He aquí lo que Mason le cuenta a Dixon sobre la primera vez que Rebekah y él se vieron. Como todavía no comprende los extremos narrativos a los que llegará Mason para evitar traicionarla, Dixon se cree cada palabra…
Era la fiesta en que se hacía rodar el queso alrededor de la iglesia parroquial de Randwick, al otro lado de Stroud, unos pocos kilómetros más allá. Era también el 1 de mayo, en todo su esplendor inglés, el día en que bautizaron a Mason, y la primavera propagaba su fragancia y su calor a través de arroyos, sotos y campos. Todas las jóvenes que habitaban en varias millas a la redonda acudirían allí, aunque Mason esgrimió para ir un motivo más científico: el deseo de ver con sus propios ojos un prodigio del que se rumoreaba mucho, llamado «el gloucester óctuple», un queso gigantesco, el mayor de los conocidos en la región y tal vez en el reino.
Algunos veían en eso un ejemplo de cómo la razón puede degenerar en locura: un vicario irreflexivo, que rendía culto en un altar erróneo, convenció a los queseros locales para que unieran sus esfuerzos a fin de llevar a cabo la hazaña. Agrandado en proporción a partir de las dimensiones del gloucester sencillo clásico, no sólo en grosor, sino también en todas sus dimensiones óctuples —lo cual lo convertiría más bien en un gloucester multiplicado quinientas doce veces o quincuacentésimoduodécimo, con un peso aproximado de cuatro toneladas cuando era tierno, y con una altura de diez pies cuando lo sacaron del cobertizo gigante construido en las afueras de la ciudad para proceder a esta caseificación sin precedentes—, el extraordinario queso, lentamente, a medida que se iba curando, ya había proporcionado material para meses de rumor público. Últimamente, la multitud, procurando contener su impaciencia, había empezado a reunirse ante la entrada del cobertizo, como si estuviera a punto de nacer alguien de la familia real.

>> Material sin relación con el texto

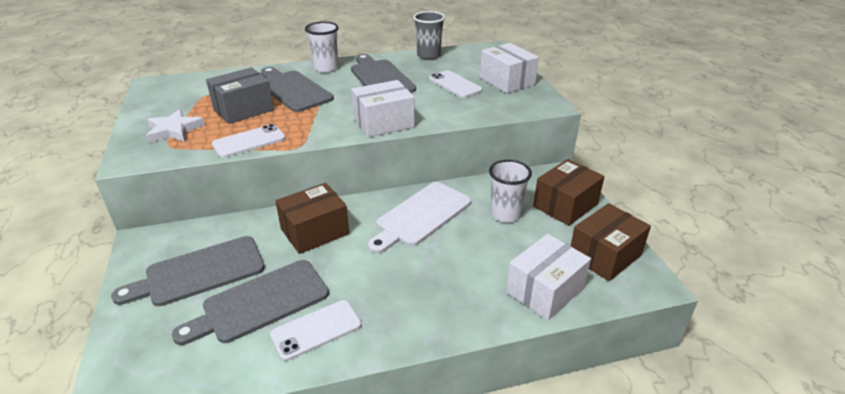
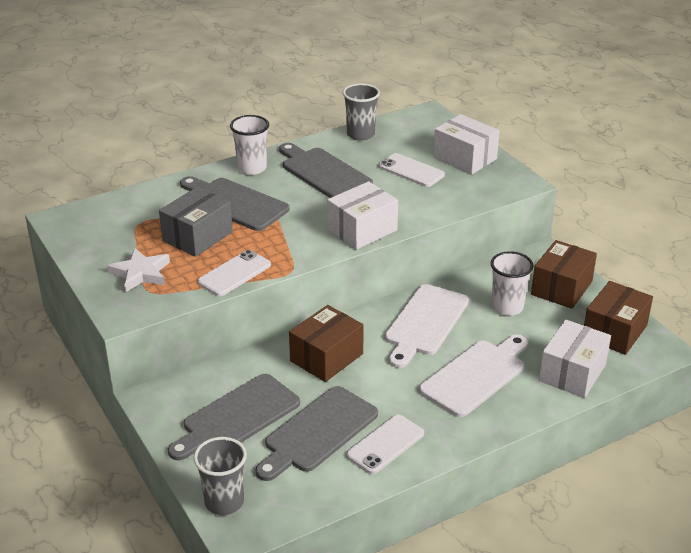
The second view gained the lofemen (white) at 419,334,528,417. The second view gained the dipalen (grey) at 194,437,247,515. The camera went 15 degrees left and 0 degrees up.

Puesto que, en esa parte de Inglaterra, las congregaciones producían a menudo una zozobra gastroespiritual entre los pañeros, en las inmediaciones había también una pequeña tropa de caballería ligera.
Cuando por fin, con sumo cuidado, hicieron rodar el queso y lo expusieron a la vista del público, los que estaban allí presentes recuerdan que hubo un grito colectivo sofocado, un silencio y después comentarios como: «Sabía que iba a ser grande, pero…», «¿Cómo van a poder subirlo a la iglesia?», «¿Qué sabor debe de tener?».
Tradicionalmente, los quesos que iban a ser bendecidos y que luego se hacían rodar tres veces alrededor del patio de la iglesia, y a continuación cuesta abajo, gloucesters dobles de tamaño ordinario, se llevaban al lugar en unas parihuelas de cierta antigüedad provistas de ruedas, pero era evidente que tal recurso no serviría para transportar aquel monstruo. Finalmente, algunos se hicieron con una gran carreta, pintada de rojo ladrillo y azul celeste, lo mismo que los radios y llantas, respectivamente, de las ruedas. El queso tenía un color naranja no menos llamativo, y se le hizo rodar sobre una especie de rampa para subirlo a la caja de la carreta, donde, como si fuese un animal grande y peligroso, lo aseguraron en posición vertical por medio de recias cuerdas. Puesto que los lados de la carreta eran de barrotes y no de tablas, los espectadores podían ver el queso en toda su circunferencia.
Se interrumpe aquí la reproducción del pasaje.